A biotechnology company based in the United Kingdom has licensed three patents and applications from Vanderbilt University for its Organs-on-Chips products.
CN Bio Innovations Ltd., a spinoff from Oxford University, secured a combination of exclusive and non-exclusive rights to microfluid technologies developed by Professor John Wikswo, Gordon A. Cain University and his group. Wikswo, a biomedical engineering professor, also is the A. B. Learned Professor of Living State Physics and founding director of the Vanderbilt Institute for Integrative Biosystems Research and Education (VIIBRE).
“With these additional technologies the precision and control we can achieve over conditions in the organ-mimics open up exciting new possibilities for modelling human biology and disease in the laboratory,” David Hughes, CN Bio’s Chief Technical Officer, said in a statement.
The Vanderbilt Center for Technology Transfer and Commercialization announced the licensing arrangement this week.
The technologies are for micropumps and valves that allow interactions between two or more organ mimics under automatic computer control. With them, researchers can simulate vital organs, including those that secret hormones, missing from multi-organ devices. Such devices will better mimic human physiology.
Wikswo said he eager to see devices his group has worked on for the past seven years move into commercial production.
“CN Bio is a forward-thinking company that appreciates what biomechatronics can bring to not only Organs-on-Chips but also the breadth of well-plate biology,” Wikswo said in the company’s statement. “I look forward to working with CN Bio as we translate the results of federal funding from the laboratory to the clinic, pharma, and other biological researchers.”
Specifically, the technology involves what is known as a “96-well plate,” a standard tool in biomedical and clinical research.

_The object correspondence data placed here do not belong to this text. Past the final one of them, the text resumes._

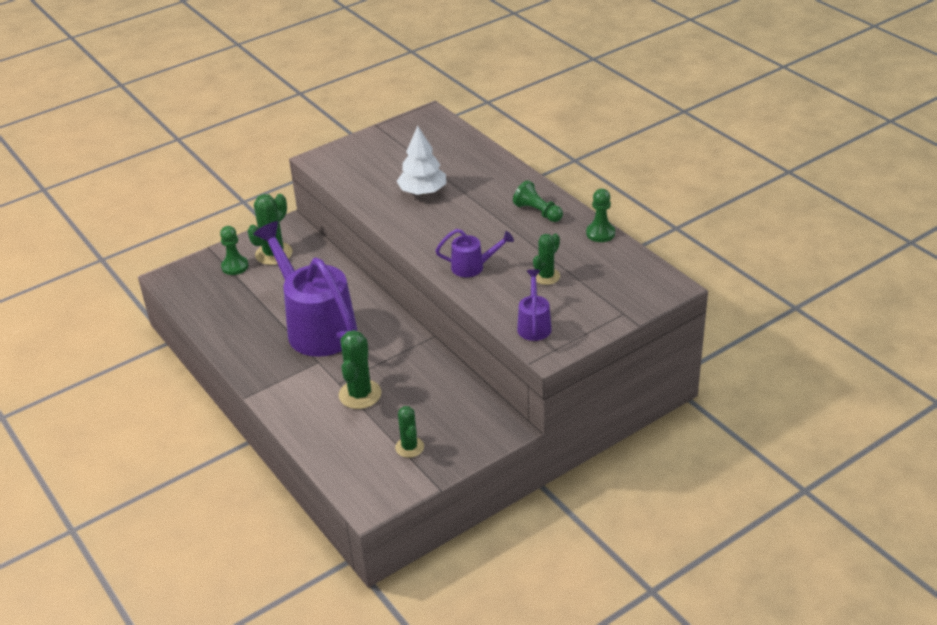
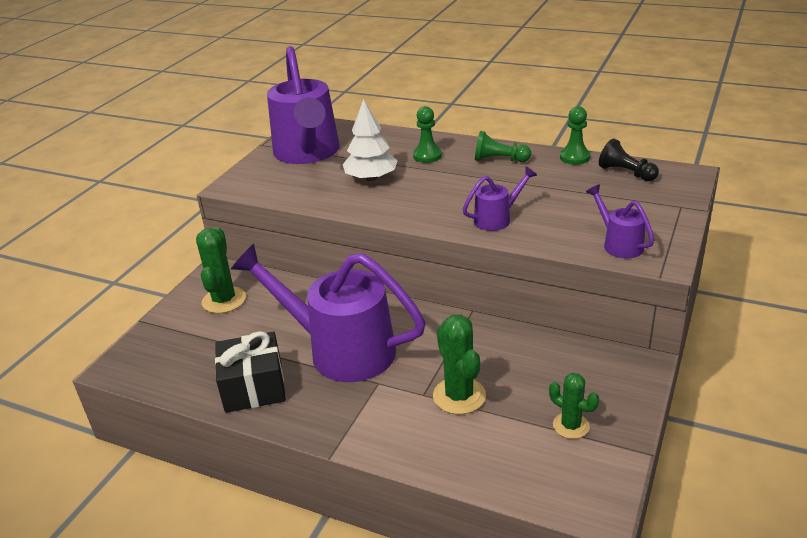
camera: 30 degrees left, 5 degrees down
(235, 266) = (189, 327): green pawn -> green pawn (427, 156)
(239, 330) = (254, 387): none -> black gift
(401, 148) = (307, 153): none -> purple watering can
(546, 276) = (574, 203): green cactus -> none
(622, 265) = (626, 173): none -> black pawn

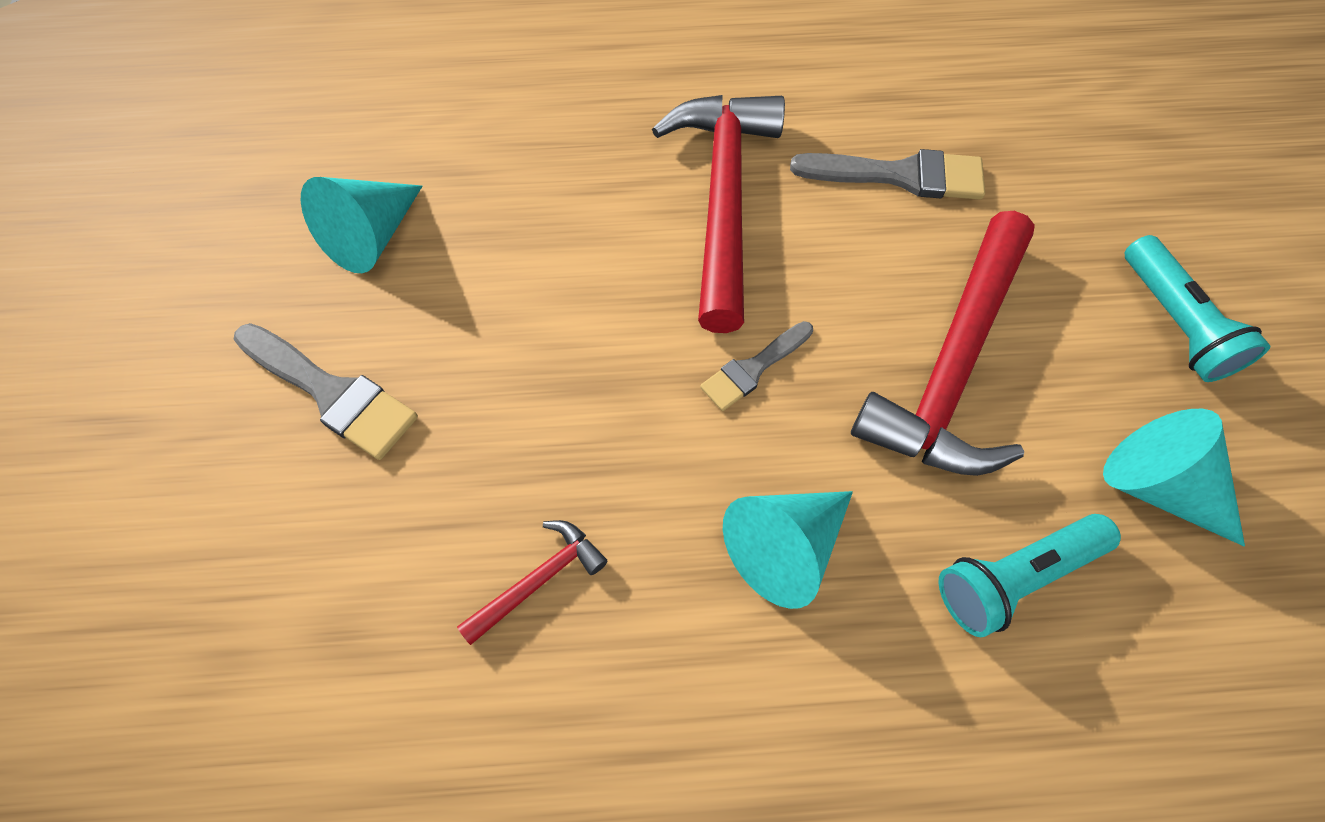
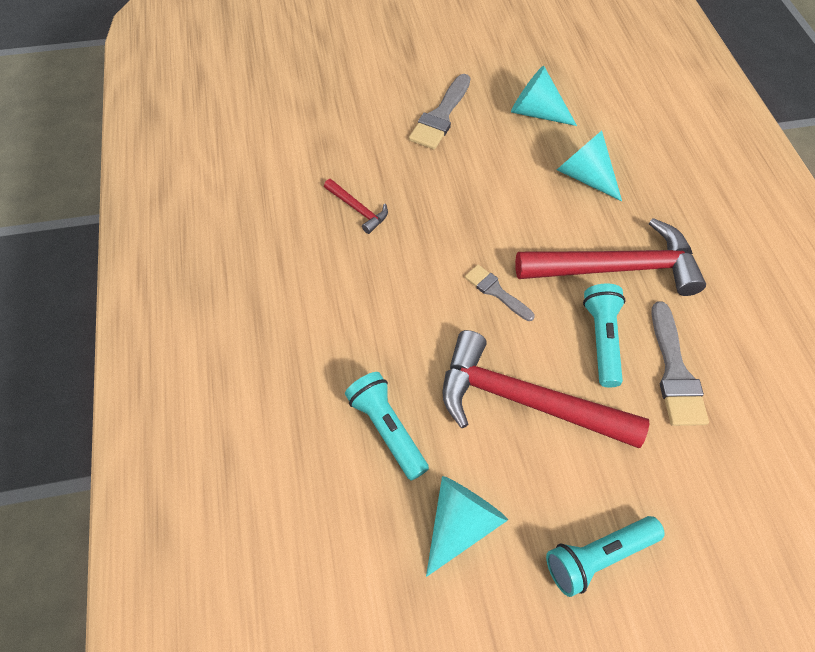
camera: 80 degrees right, 5 degrees down
(785, 547) = (389, 312): turquoise cone -> turquoise cone (584, 176)
(848, 246) = (601, 340): none -> turquoise flashlight

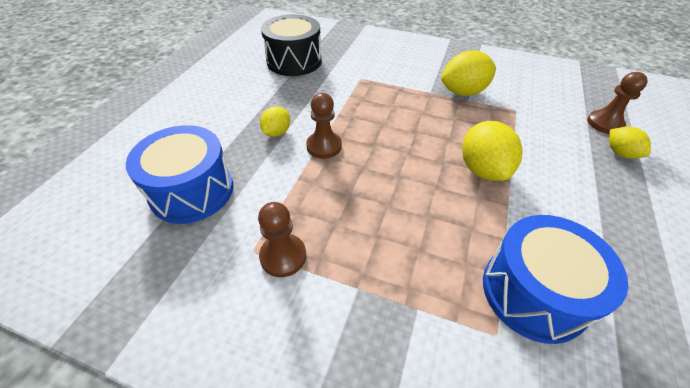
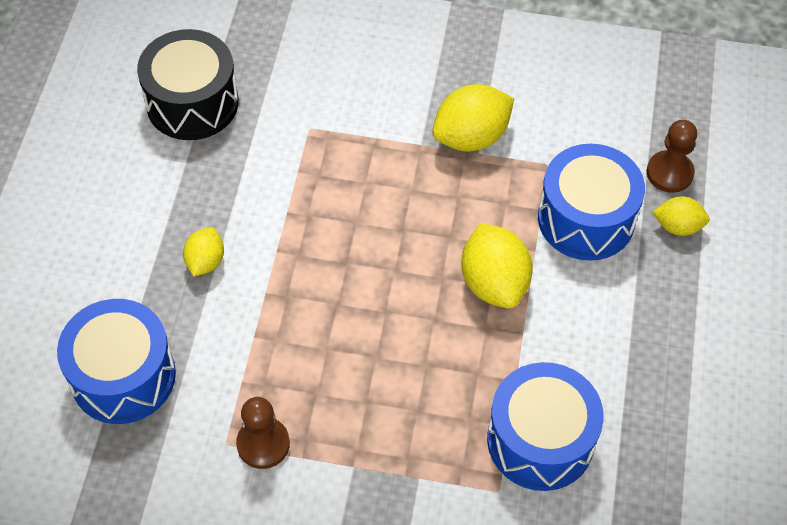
camera: 10 degrees left, 10 degrees up
(324, 146) = (278, 276): brown pawn -> none
(548, 141) = (586, 219): none -> blue drum
(620, 153) = (677, 226): yellow lemon -> yellow lemon turned 45 degrees counterclockwise

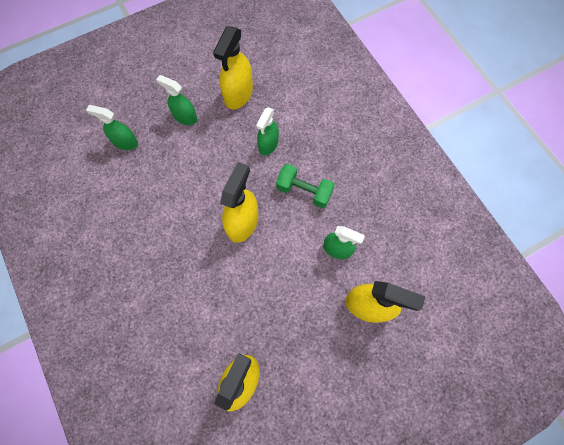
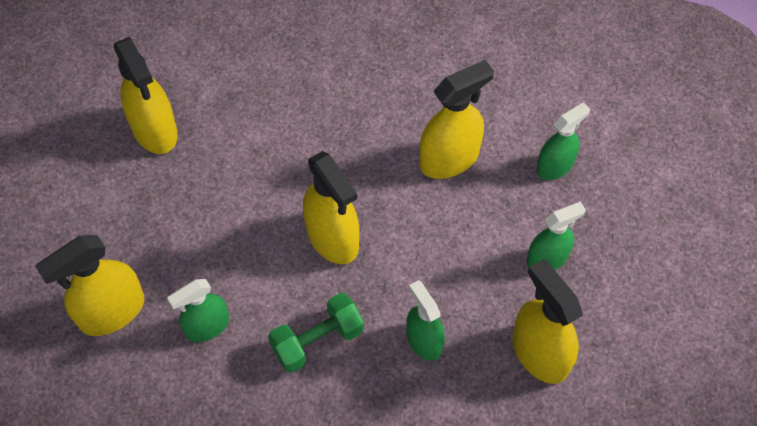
camera: 125 degrees right, 10 degrees down
(153, 195) = (449, 158): none -> yellow spray bottle

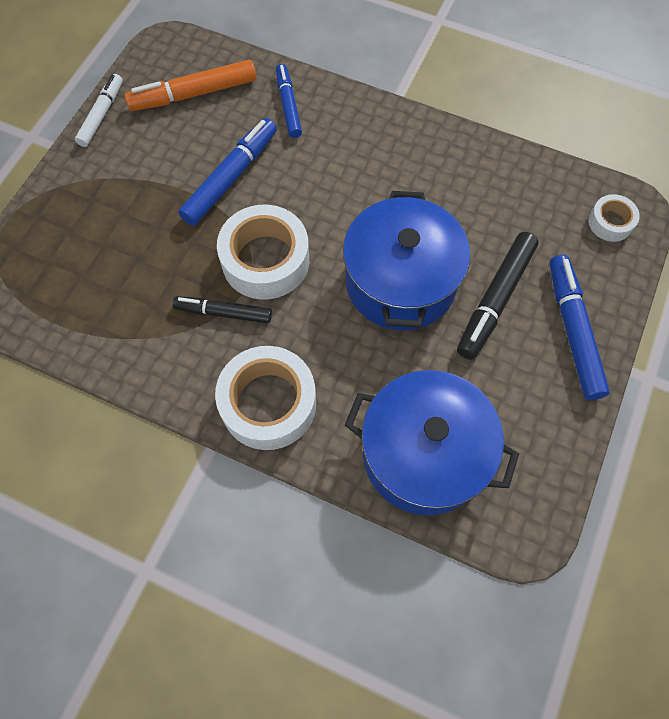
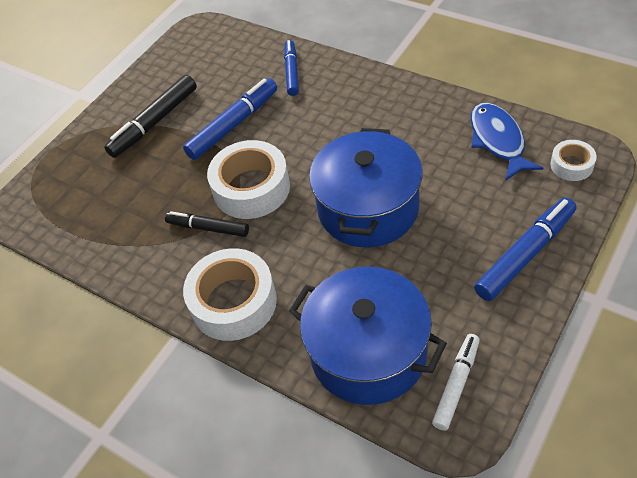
camera: 15 degrees right, 15 degrees down
(101, 115) = (137, 78): white marker -> white marker (456, 384)
(194, 94) = (214, 63): orange marker -> none
(495, 300) = (454, 226): black marker -> black marker (154, 122)
(531, 193) = (498, 140): none -> blue fish
(572, 331) = (525, 254): blue marker -> blue marker turned 45 degrees clockwise

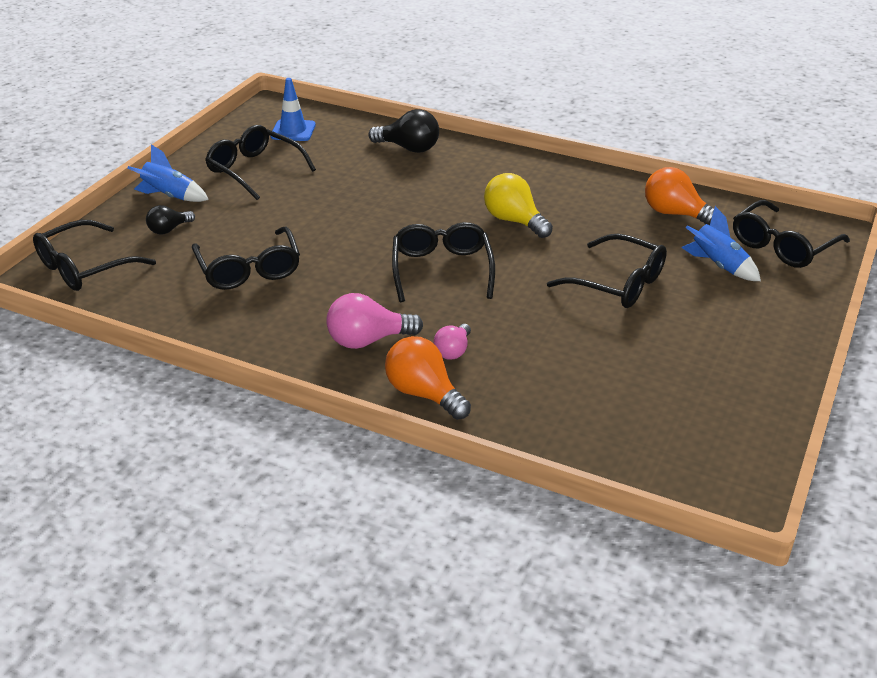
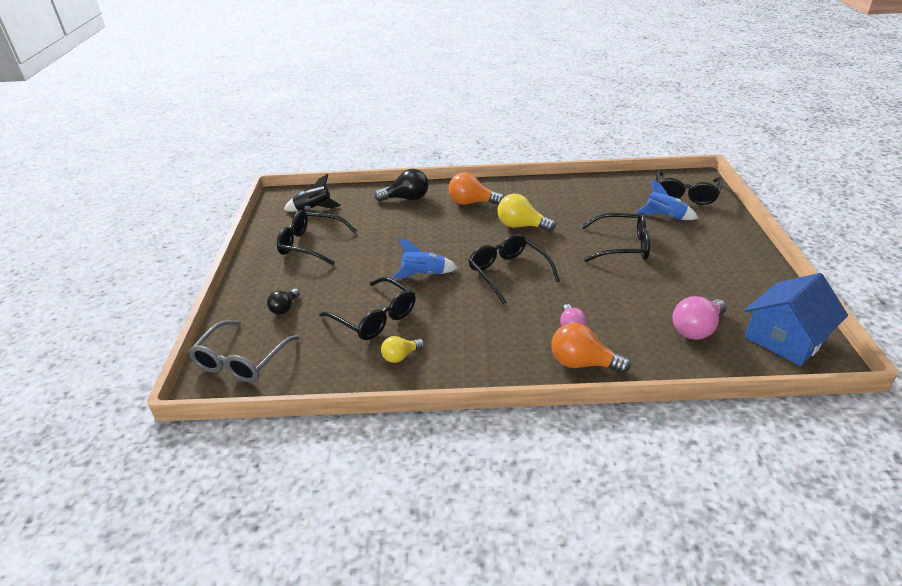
camera: 25 degrees left, 0 degrees up
(84, 267) = (241, 361): black glasses -> grey glasses
(169, 196) = (262, 283): blue rocket -> blue rocket (423, 274)
(238, 317) = (400, 356): none -> yellow light bulb
(293, 131) = (314, 209): blue traffic cone -> black rocket
(368, 340) = (508, 339): pink light bulb -> pink light bulb (696, 329)
(675, 214) = (609, 193): orange light bulb -> orange light bulb (471, 203)
(708, 458) = (785, 338): none -> blue house

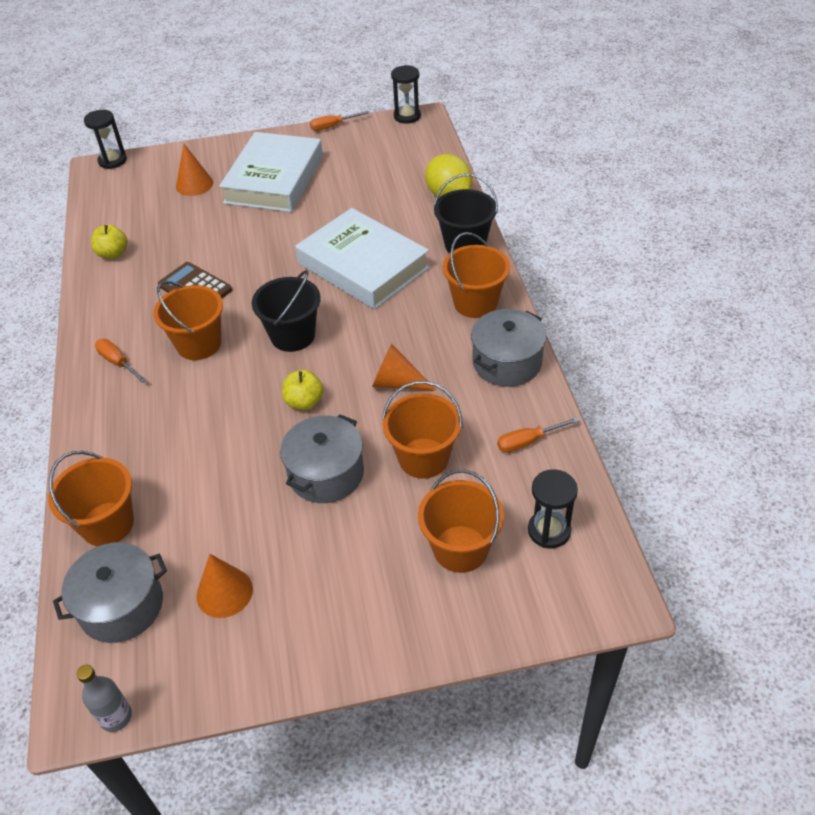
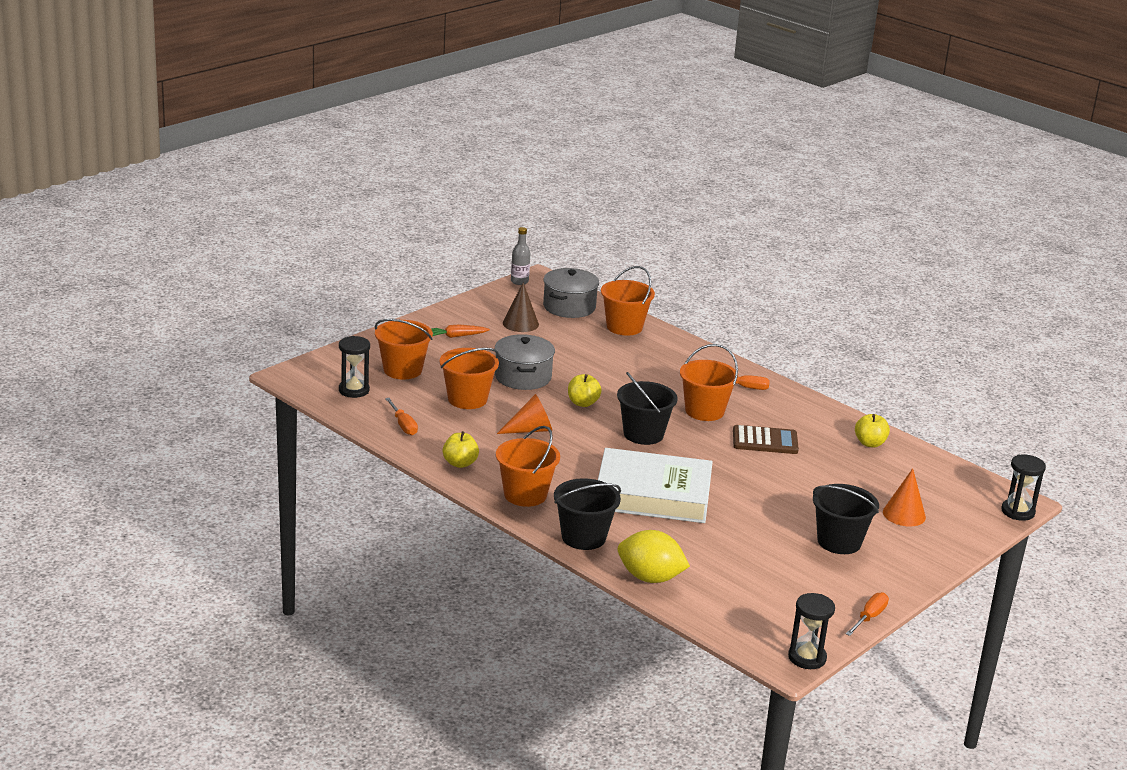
camera: 140 degrees right, 20 degrees down
(224, 592) = (520, 323): orange cone -> brown cone
(274, 179) = (839, 542): white book -> black bucket
(334, 599) = (456, 336): none -> orange carrot
(507, 362) = (460, 463): grey pot -> yellow apple
(528, 441) = (403, 425): orange screwdriver -> orange screwdriver turned 120 degrees clockwise

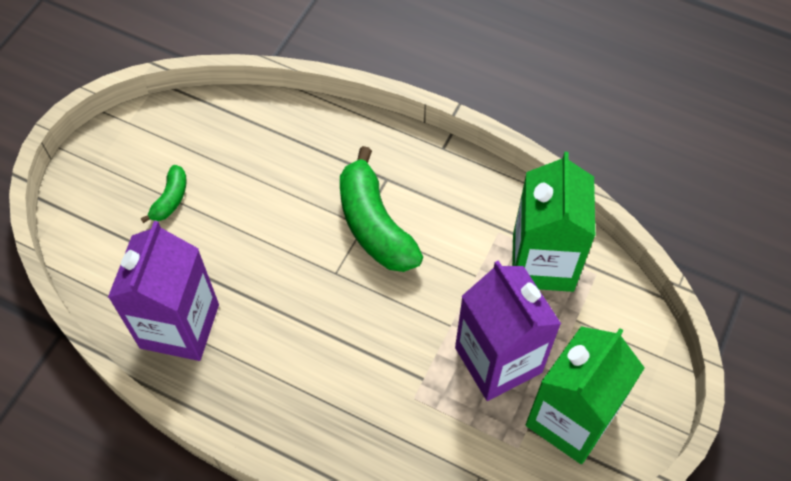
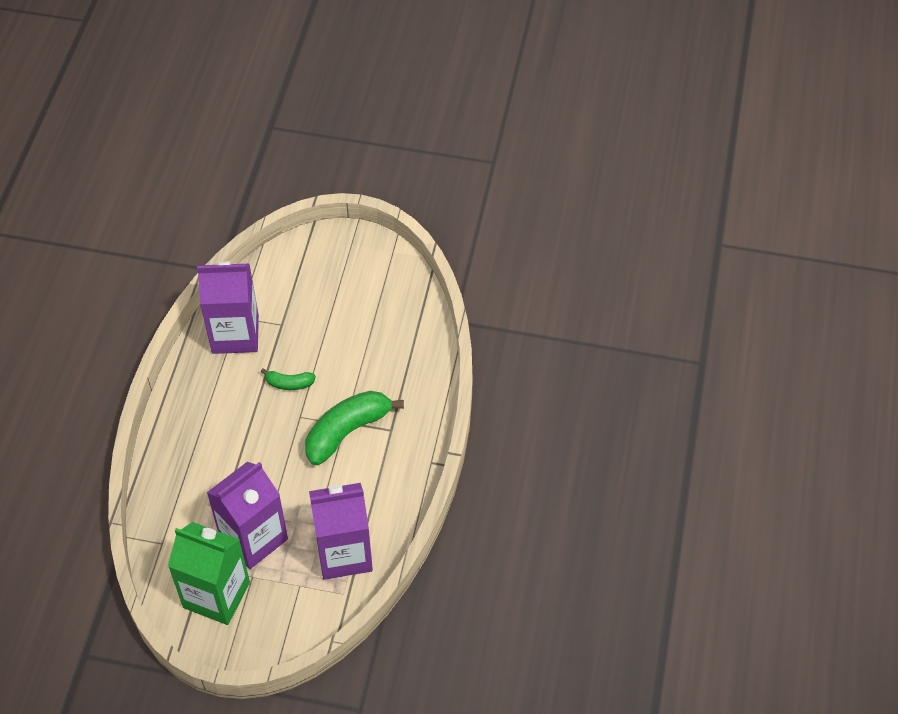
camera: 75 degrees right, 5 degrees down
(170, 199) = (334, 298): green banana -> green banana (289, 383)
(543, 262) = (344, 553): green carton -> purple carton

Microplates are sized by their number of wells, each of which can hold a minute amount of liquids and make them vital in organ-on-a-chip applications.
CN Bio said it was interested in the Vanderbilt/Wikswo group advances because they extend the range of potential applications by “providing a compact, cost-effective device that enables precise, automated control over the media composition in each well in a 96-well plate.”
The licensed technologies could replace studies that use mice by mimicking in vivo drug exposure in an in vitro system and, separately, optimize the conditions for stem cell differentiation, according to CN Bio.
The agreement includes exclusive rights to applications claiming priority from US 15/191,092, as well as non-exclusive rights to US 9,618,129 and applications claiming priority from US 13/877,925.